━━━ The records ━━━

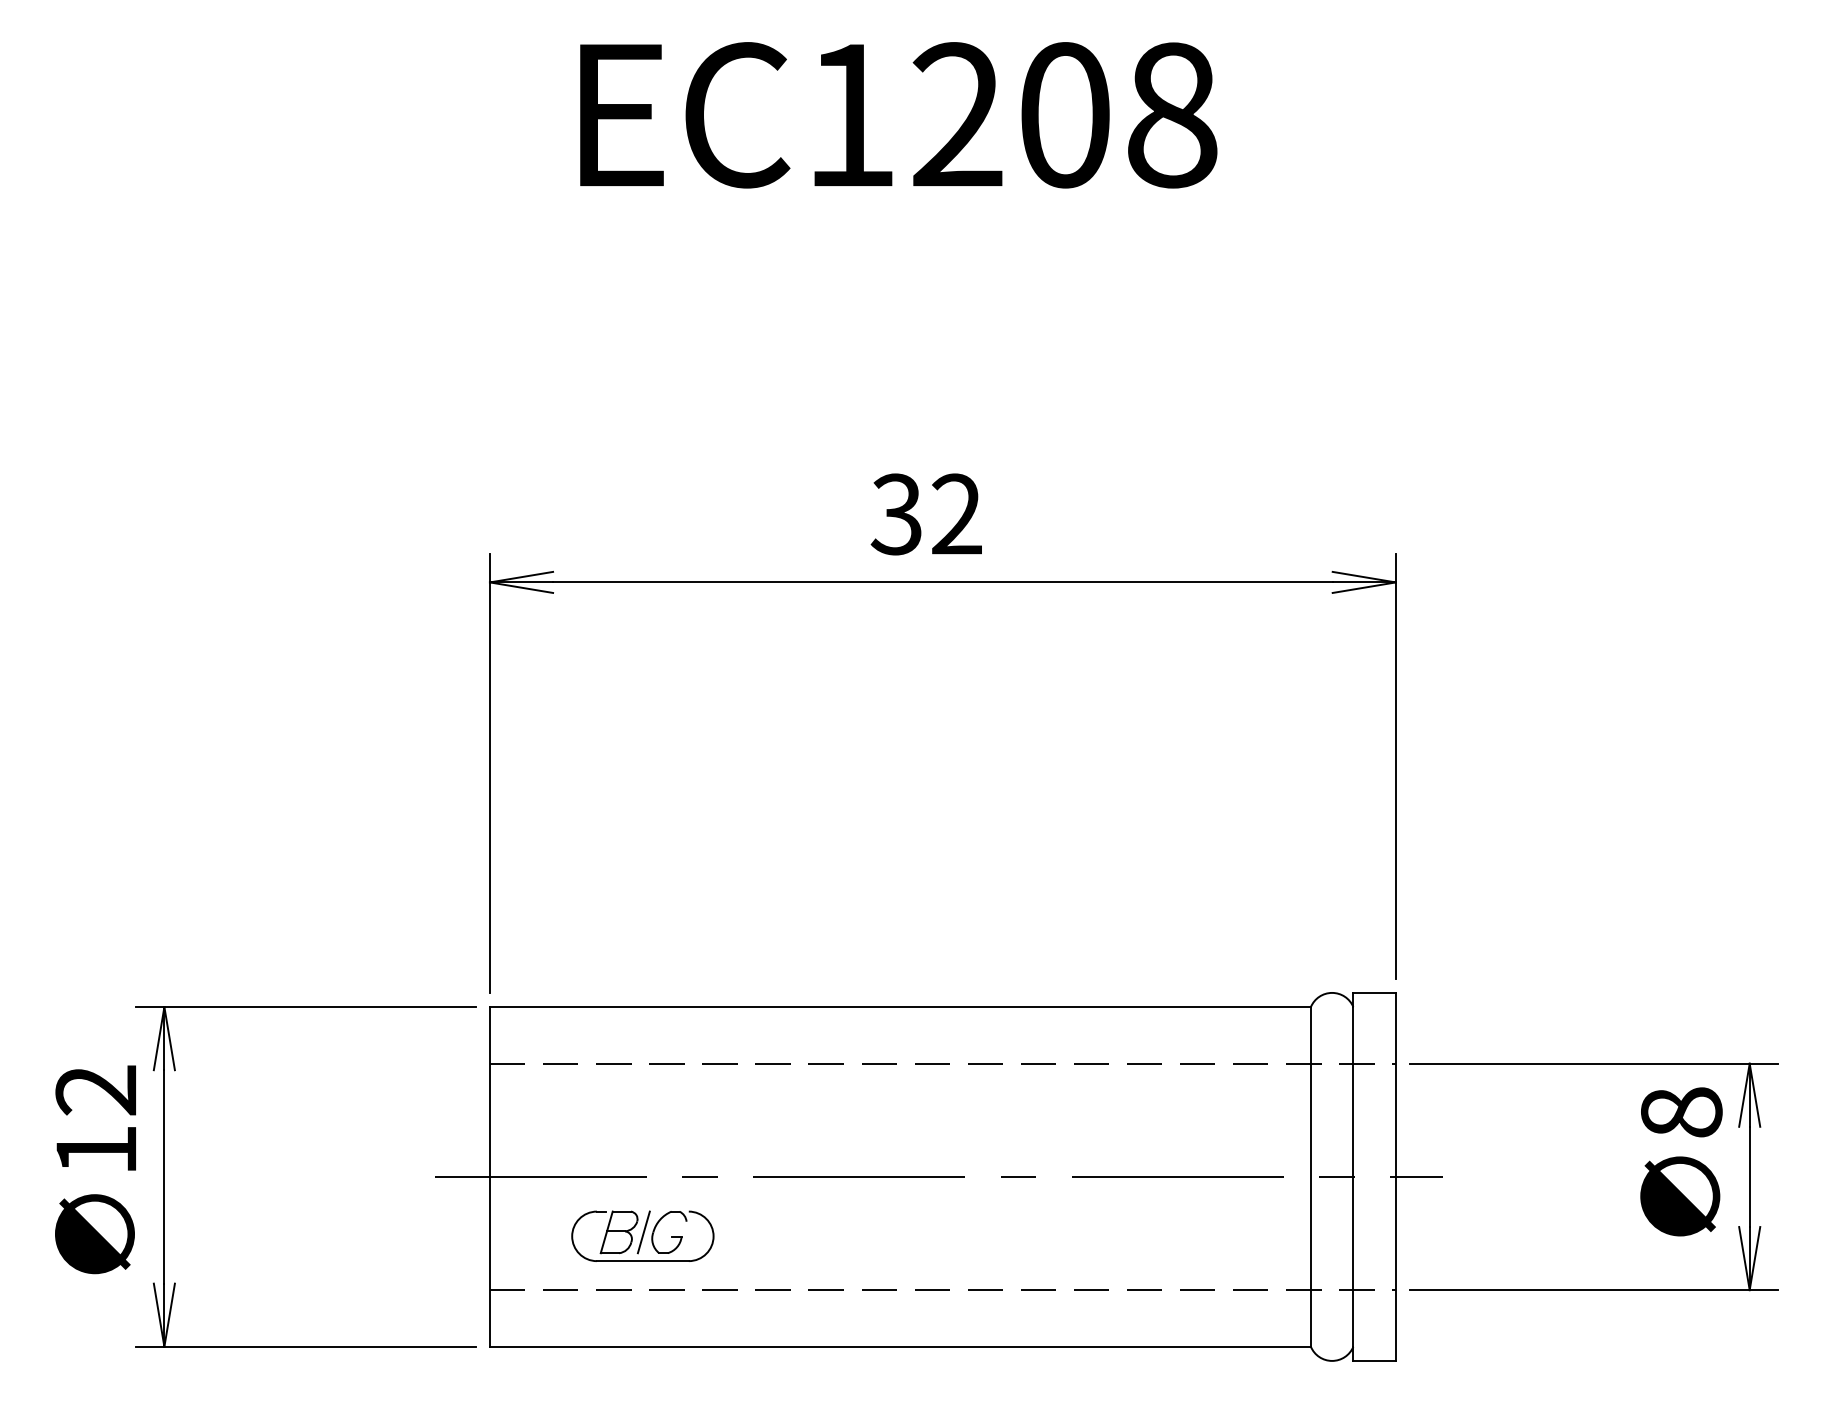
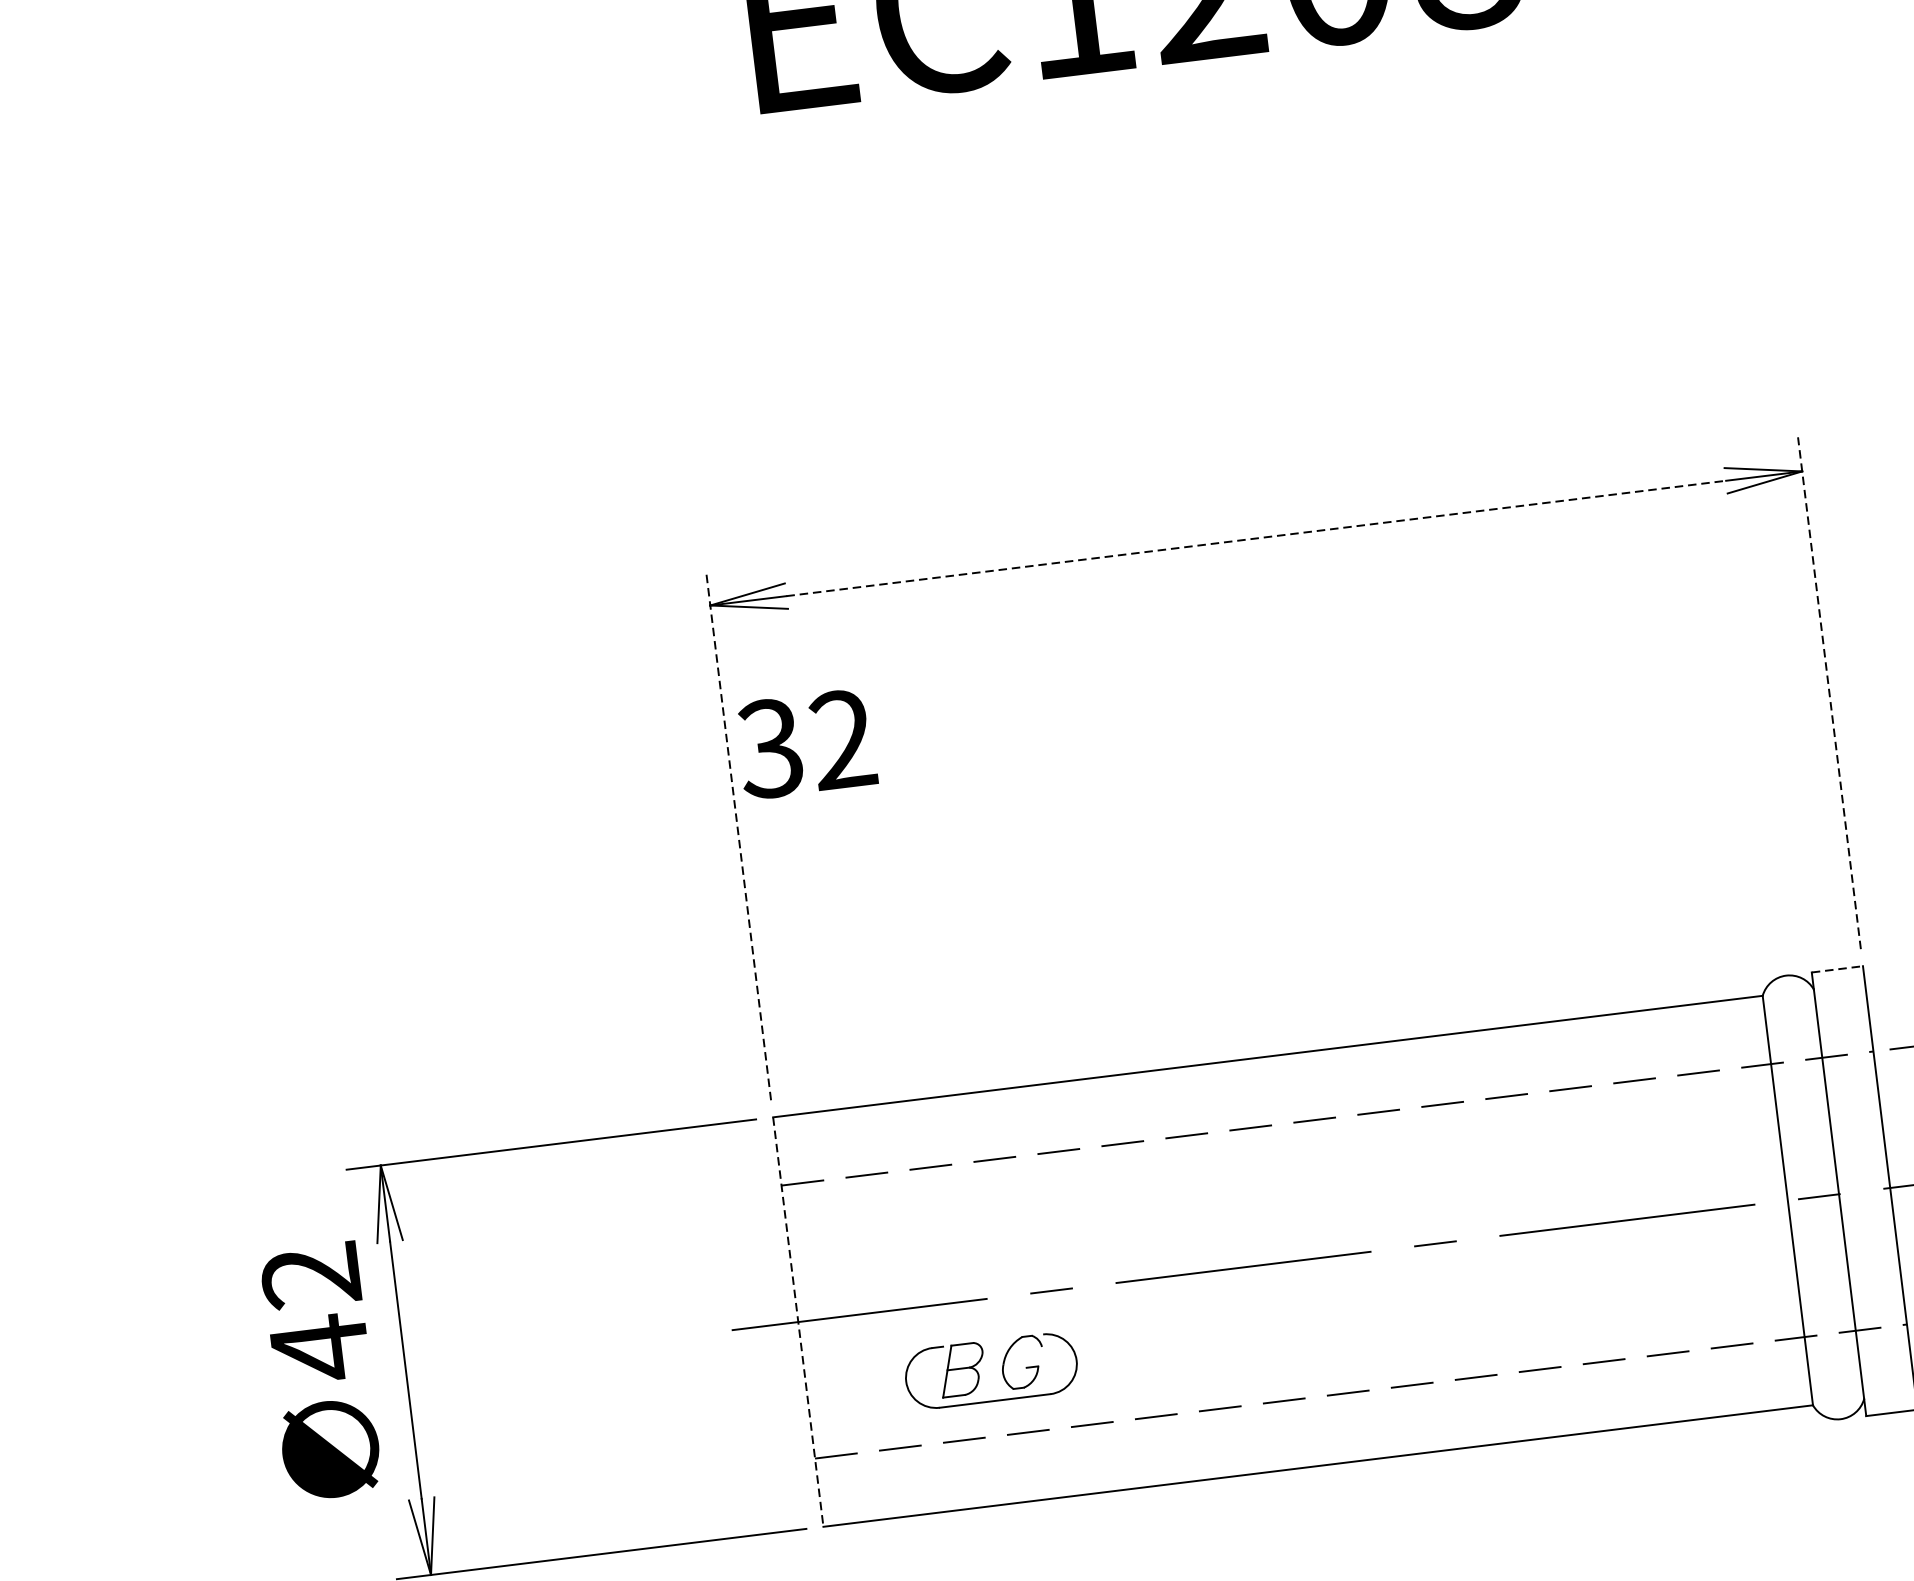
text: (925, 514) -> (805, 744), moved
line: (942, 582) -> (1255, 538), solid -> dashed
line: (1395, 765) -> (1828, 692), solid -> dashed
line: (489, 773) -> (738, 835), solid -> dashed
line: (1375, 992) -> (1838, 968), solid -> dashed
text: (95, 1150) -> (318, 1348), 12 -> 42
line: (489, 1176) -> (797, 1321), solid -> dashed
line: (643, 1232) -> (991, 1366), removed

━━━

> _Exercise brief_
Only the final stretch of the entries above is needed: print exactly the lines from the line containing "line: (1375, 992)" through the last one.

> _Output for this task_
line: (1375, 992) -> (1838, 968), solid -> dashed
text: (95, 1150) -> (318, 1348), 12 -> 42
line: (489, 1176) -> (797, 1321), solid -> dashed
line: (643, 1232) -> (991, 1366), removed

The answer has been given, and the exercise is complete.